# What you are asked to do:
Copy every line below where the string "circle" is found.

[Layout difference data]
*** Block opens ***

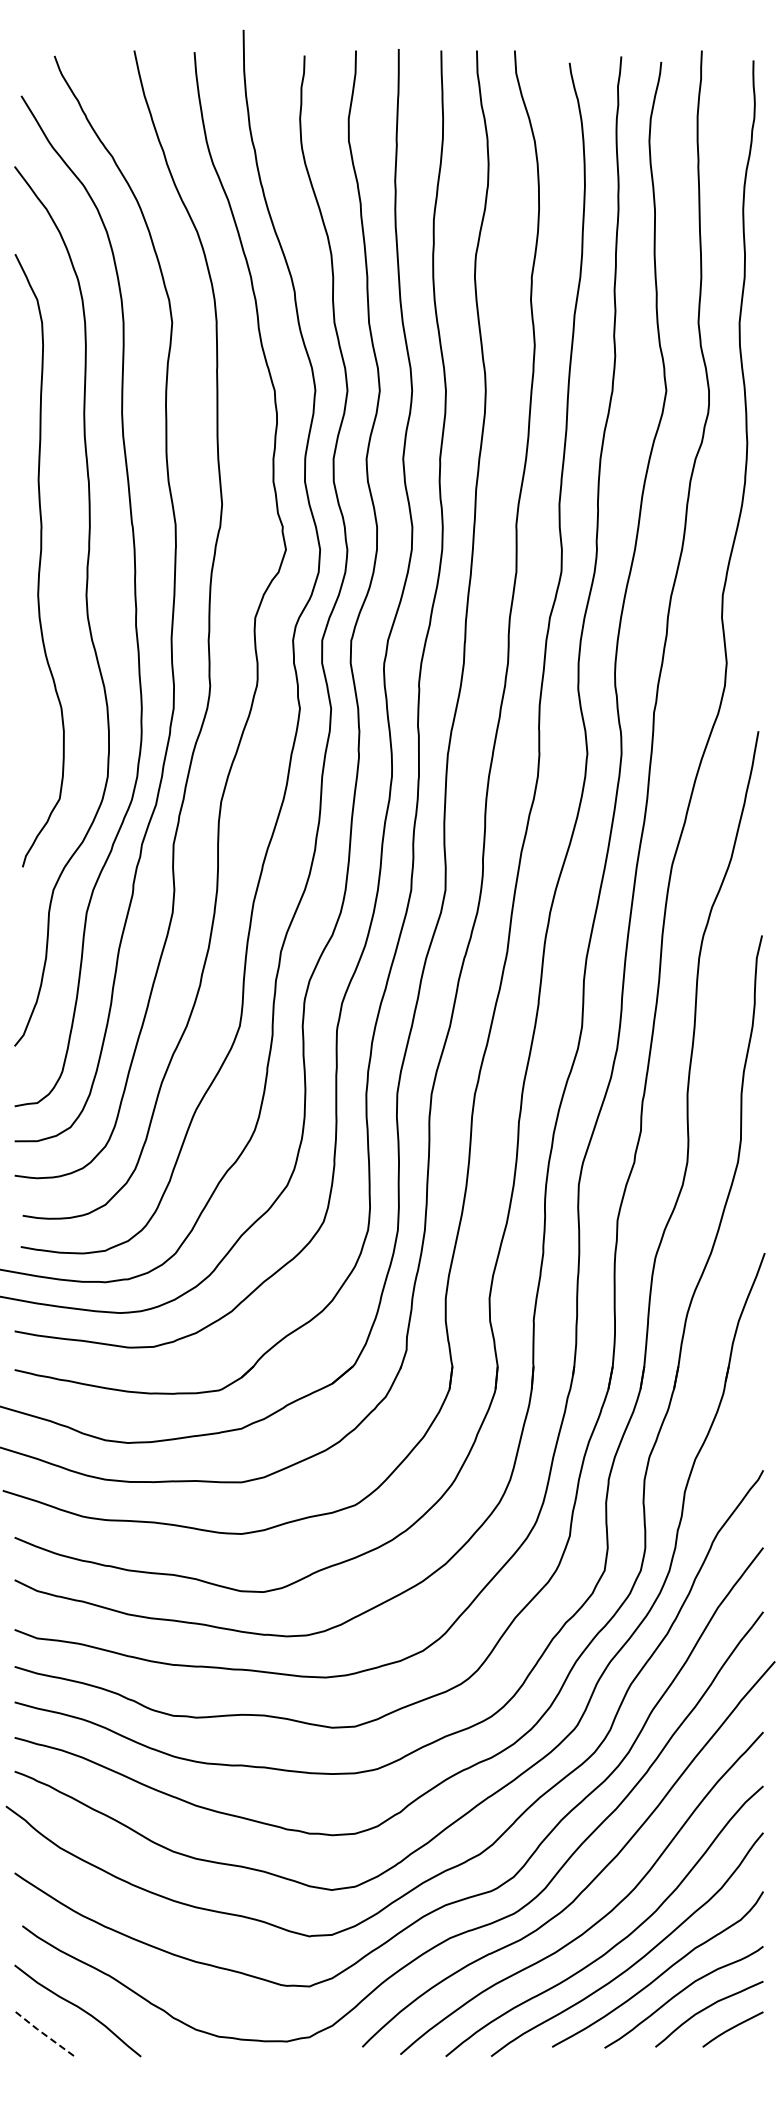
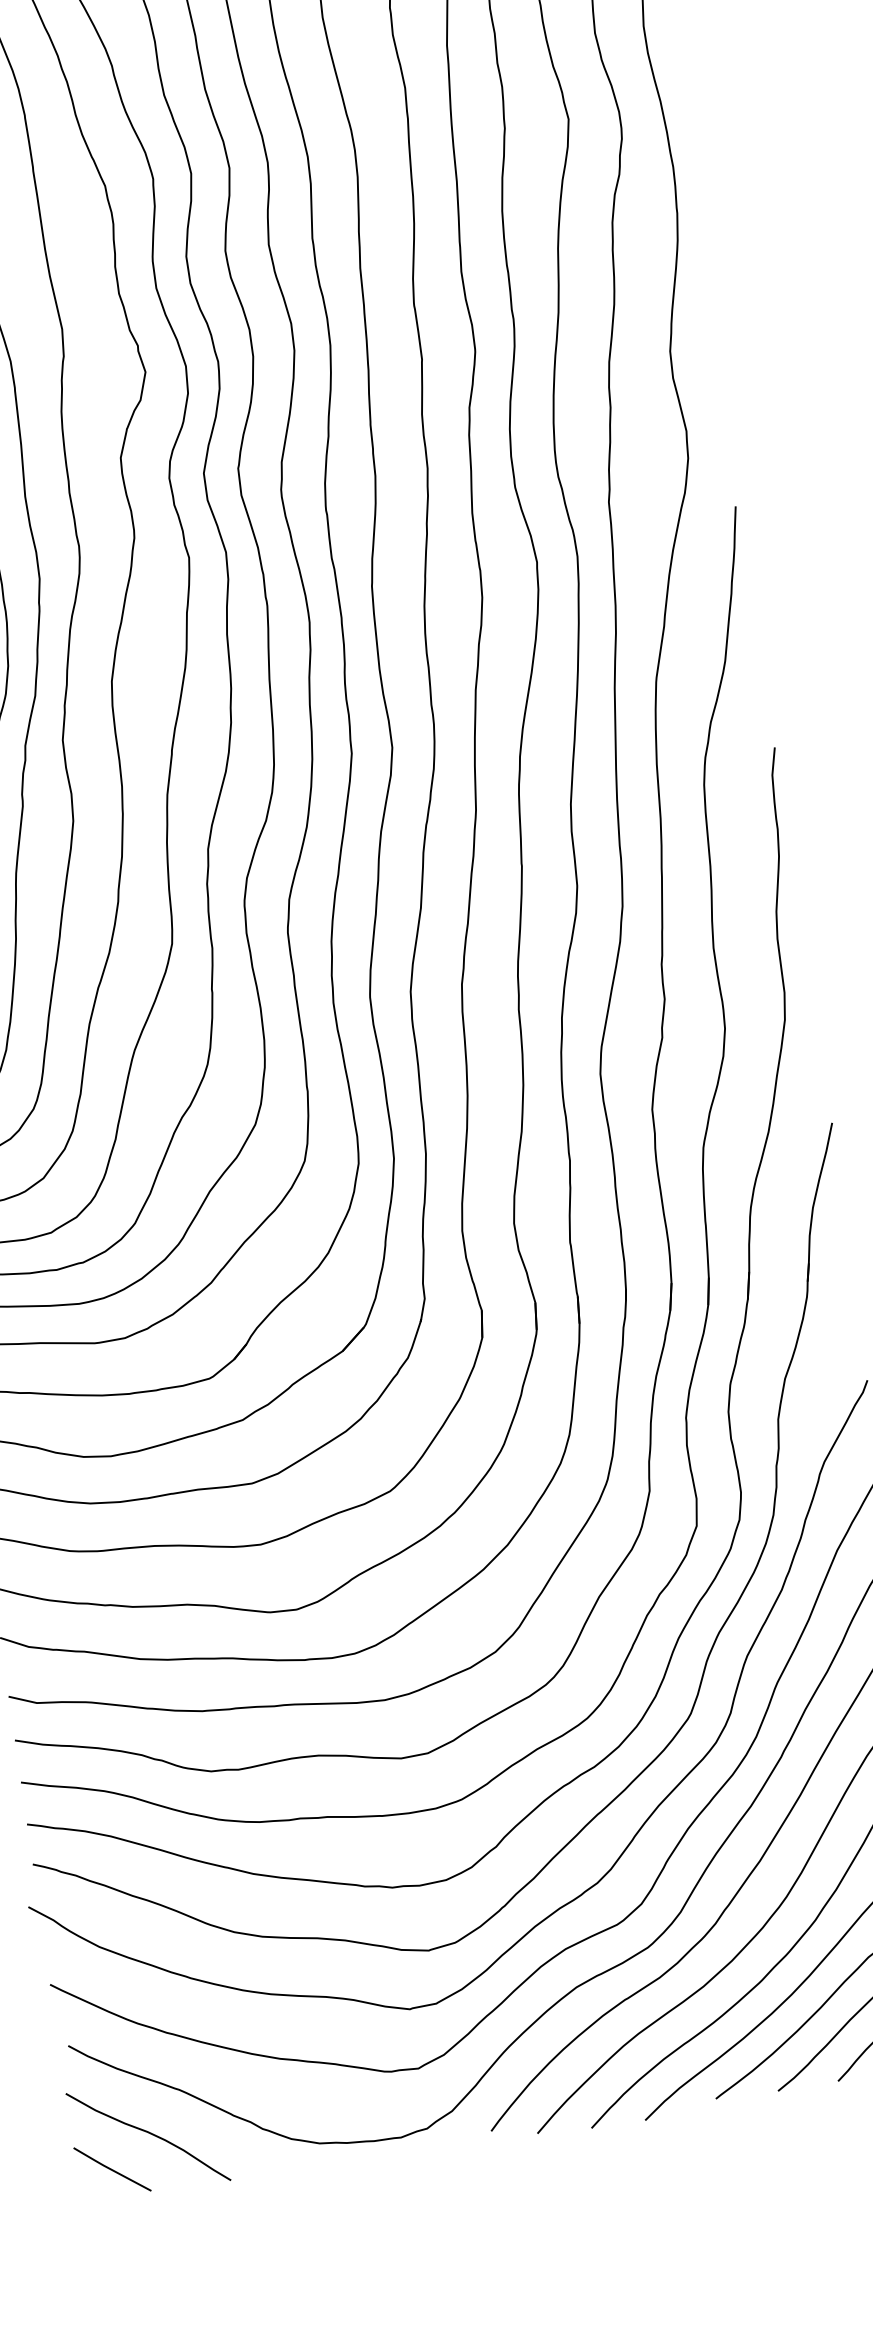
line: (42, 2033) -> (110, 2169), dashed -> solid

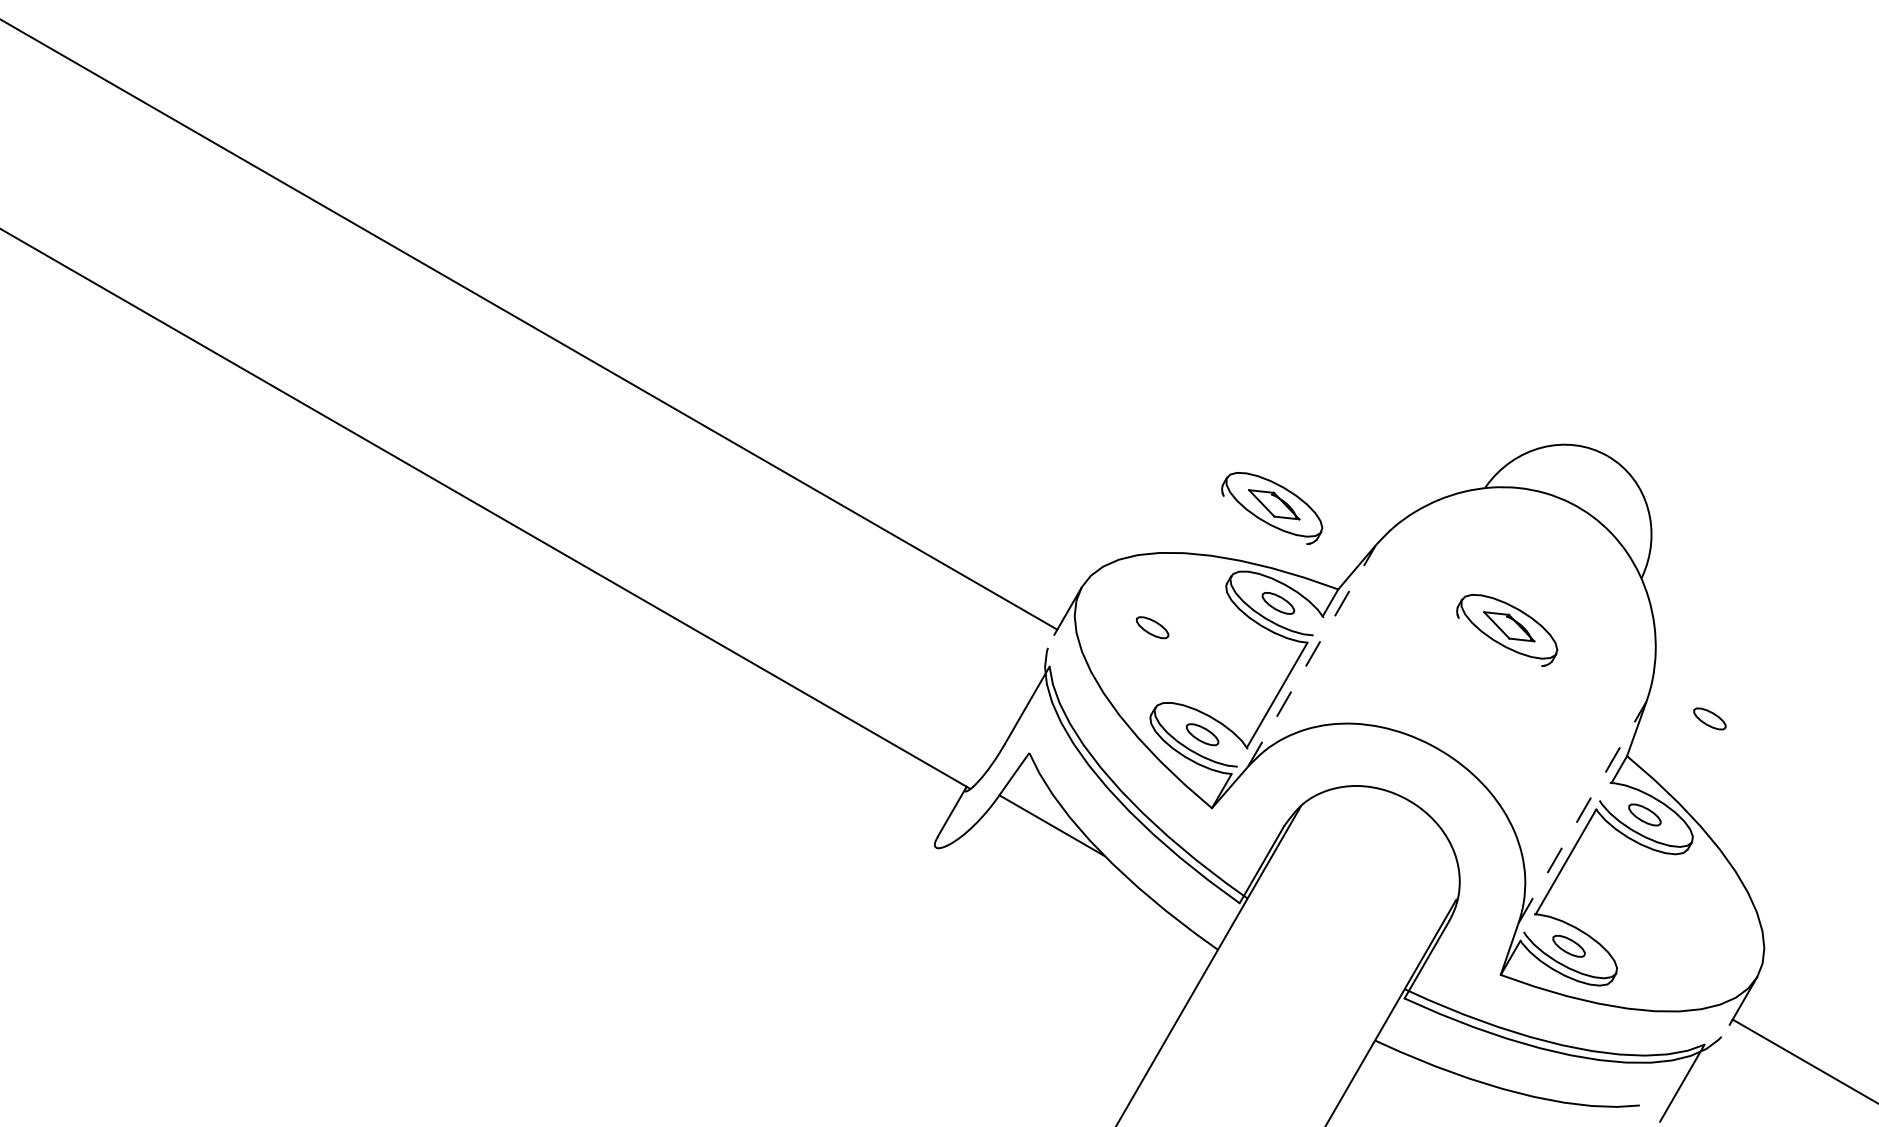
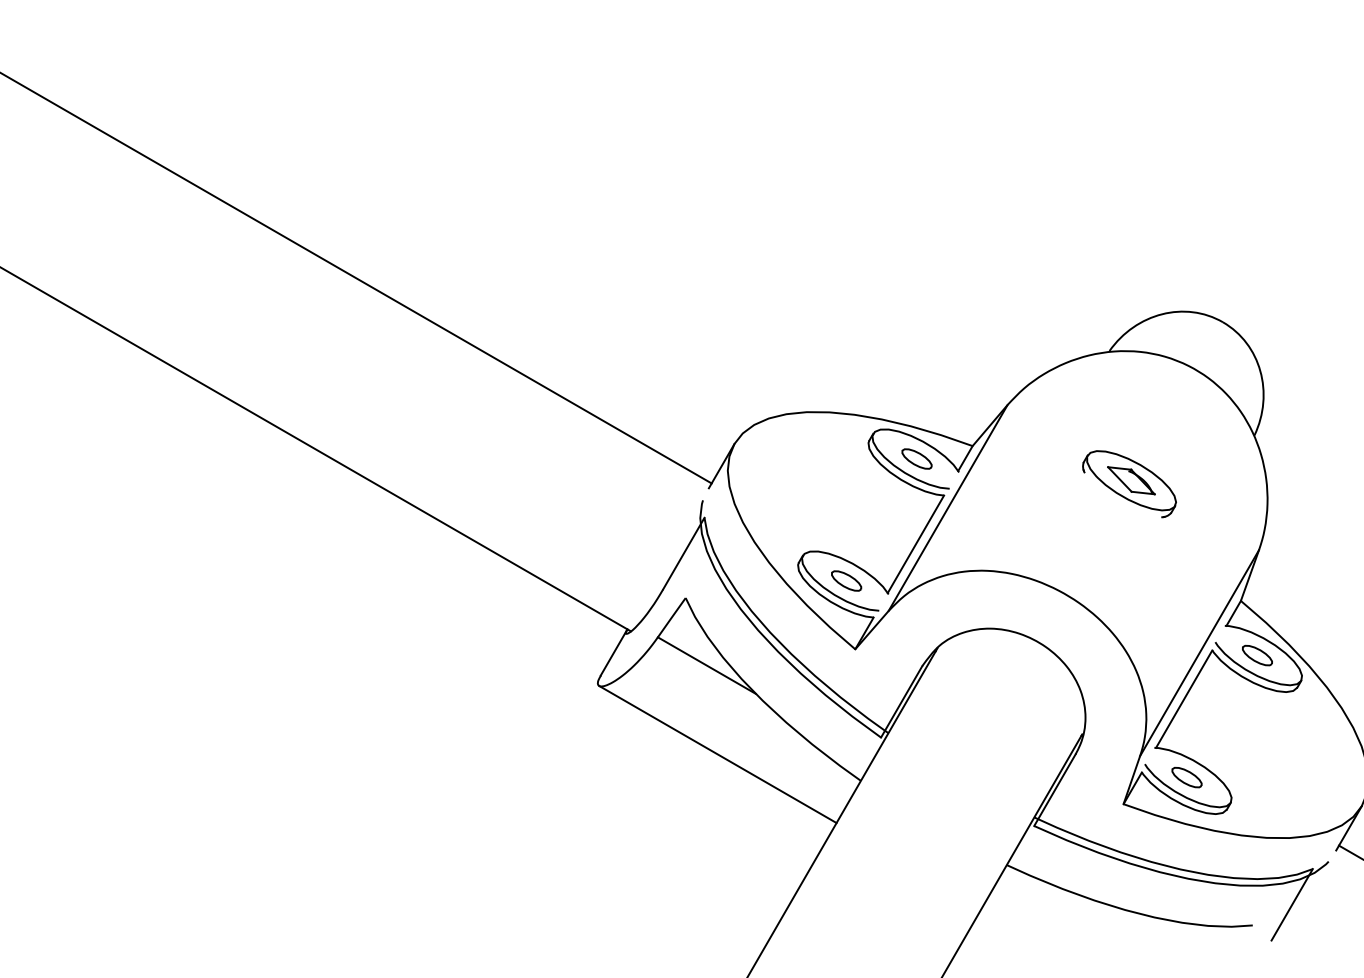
part: (1272, 508) -> (911, 370), removed
part: (1152, 627) -> (800, 481), removed
line: (1312, 655) -> (948, 507), dashed -> solid
part: (1709, 718) -> (1317, 565), removed
line: (1582, 811) -> (1199, 652), dashed -> solid
line: (1063, 921) -> (717, 754), added

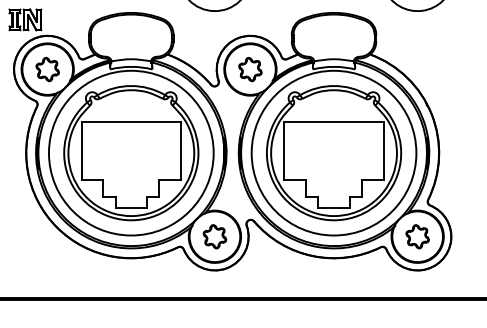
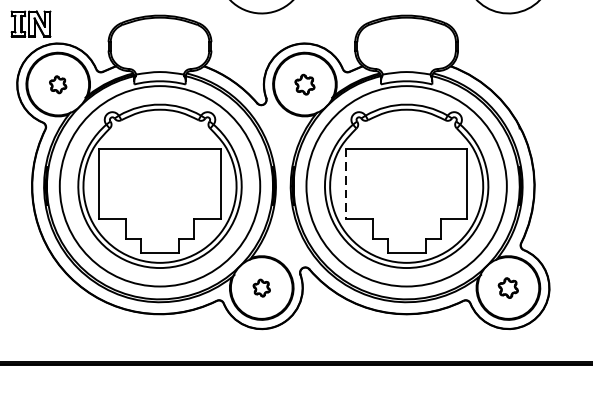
part: (47, 69) -> (58, 84), size x0.6
part: (250, 69) -> (305, 84), size x0.7
line: (284, 151) -> (346, 184), solid -> dashed
part: (214, 236) -> (261, 287), size x0.6
part: (417, 236) -> (508, 287), size x0.7

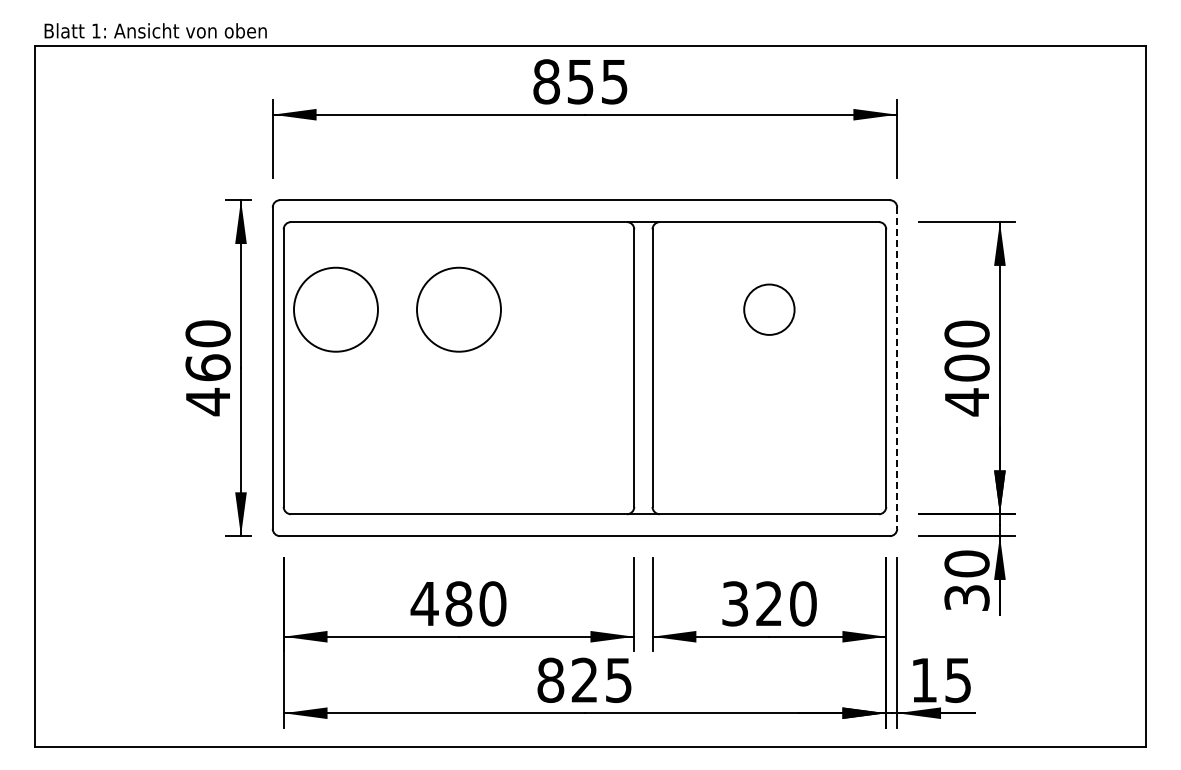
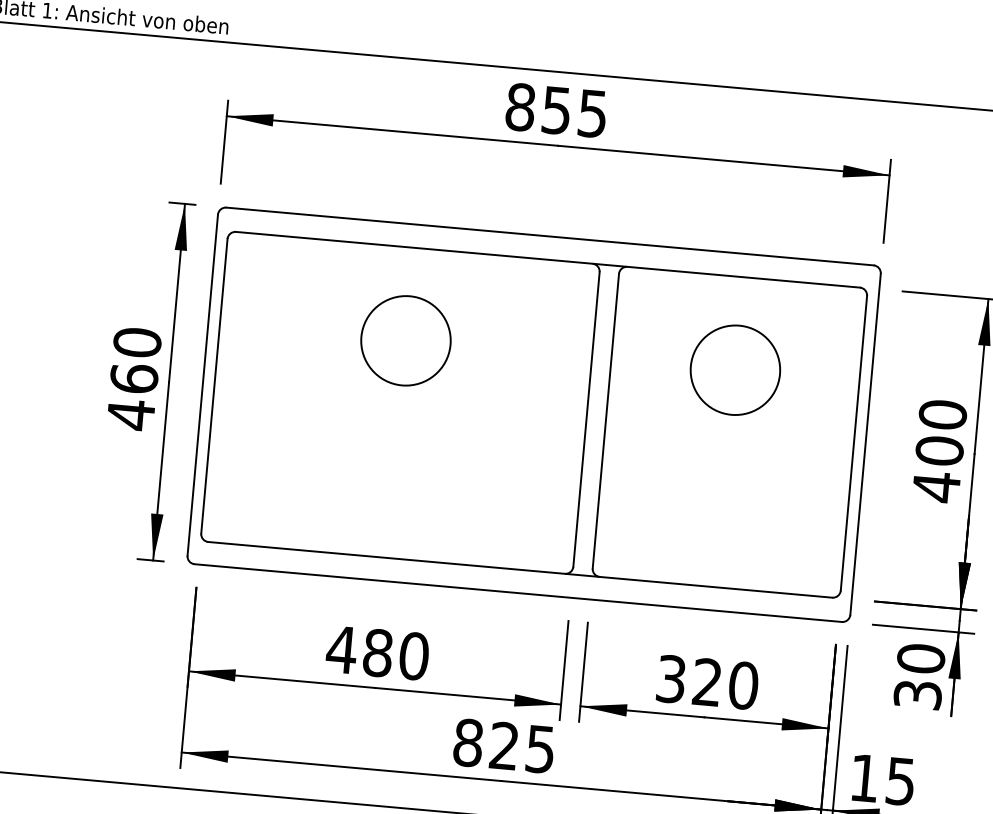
circle: (335, 309) -> (274, 328), removed
circle: (769, 309) -> (735, 370), size x1.67
line: (897, 368) -> (865, 444), dashed -> solid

*** Block closes ***

# Solution to this task:
circle: (335, 309) -> (274, 328), removed
circle: (769, 309) -> (735, 370), size x1.67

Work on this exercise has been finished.